Goethe (né le 28/8/1749), fils d’un fonctionnaire de Francfort/Main, a connu une réussite extraordinaire - artistique, sociale et galante. Sa gloire soudaine explosa en 1774 grâce au roman épistolaire « Les souffrances du jeune Werther ». L’année suivante, le duc Charles Auguste, ami des arts, le fit venir à Weimar, où Goethe occupa divers postes de ministre. Il composa des drames et des poèmes, correspondit avec les savants de l’époque, effectua lui-même des recherches scientifiques et ce faisant découvrit l’os intermaxillaire - établissant ainsi que l’homme descend des mammifères. Lors d’un voyage en Italie (1786-88) il se familiarisa avec les arts de l’Antiquité ; en même temps qu’un autre poète allemand, Friedrich Schiller, il créa sur cette base l’idéal du style classique.
Goethe est un enfant de « l’Aufklärung », les Lumières allemandes, qui propageaient la tolérance religieuse. Il paraît acquis qu’il lut le Coran alors qu’il était étudiant en droit et le considéra comme équivalent à la Bible. La germaniste Katharina Mommsen estime cependant que Goethe, au-delà de l’esprit de son époque, se sentait personnellement proche de l’Islam, dont il partageait intimement le message principal de la fatalité et de la révélation de Dieu à travers la nature. « Ici encore je cherche le soutien de l’Islam, c’est tout ce que je puis dire », écrivit-il à l’âge de 70 ans lorsque sa belle-fille tomba gravement malade - et des témoignages similaires nous sont parvenus pour chaque phase de son existence.

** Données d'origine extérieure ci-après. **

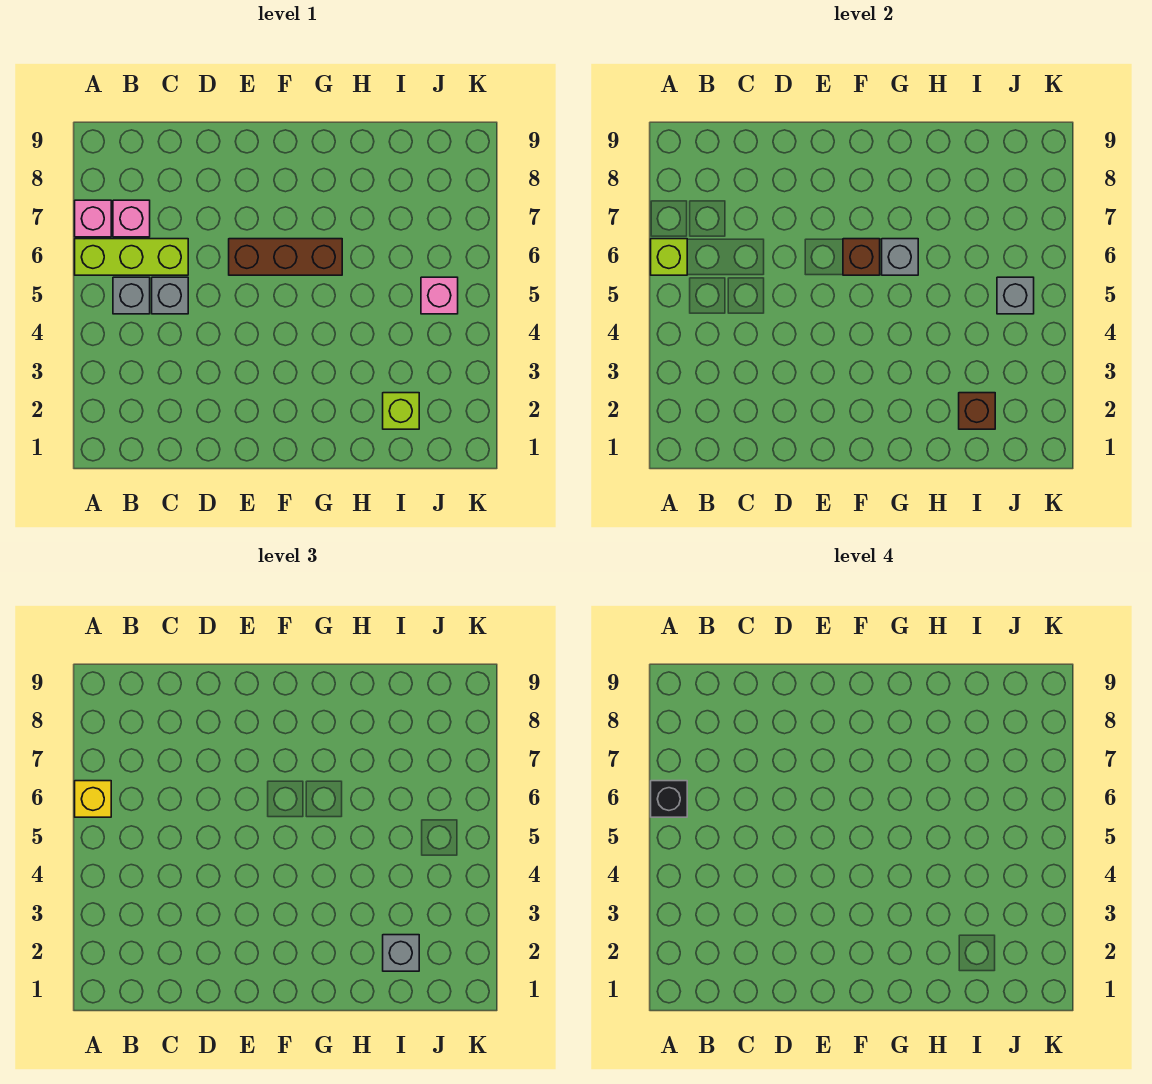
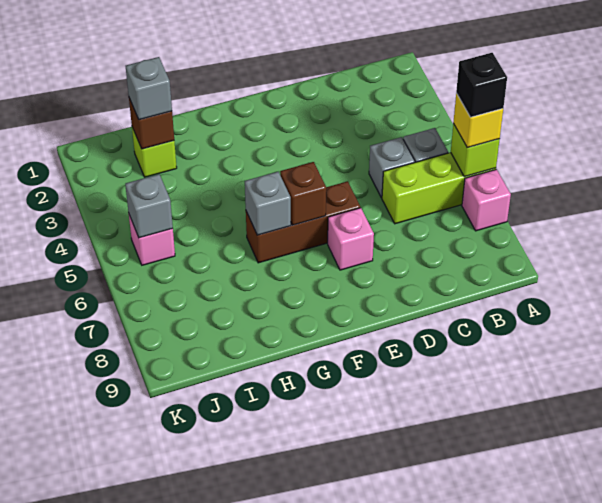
pink brick B7 level 1 -> pink brick E7 level 1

Au soir de sa vie, Goethe effectua un voyage spirituel vers le Levant. Inspiré par les ouvres du poète perse du Moyen-Age Hafis, il exprima son admiration pour l’espace culturel oriental musulman à travers son cycle de poèmes « West-östlicher Diwan » (Le divan occidental-oriental). Son admiration était loin d’être aveugle. Dans son « Divan », il se penche avec un esprit critique et ironique sur le rôle de la femme et l’interdit islamique du vin. Ce cycle de poèmes ne plut cependant pas beaucoup au grand public. La fascination du Levant ne cadrait pas avec l’image de Goethe que cultivait le XIXème siècle de plus en plus nationaliste.
À Weimar, il se consacra à l’achèvement de ses ouvres, notamment à son drame « Faust », qu’il mit plusieurs décennies à écrire et dont la seconde partie regorge de références aux contes arabes des « Mille et une nuits ». D’après Peter-Anton von Arnim, spécialiste de l’Islam, « Faust » et le « Divan » témoignent d’une ouverture sur le monde, une certaine « mondialisation de la pensée ». Goethe mourut à l’âge de 82 ans.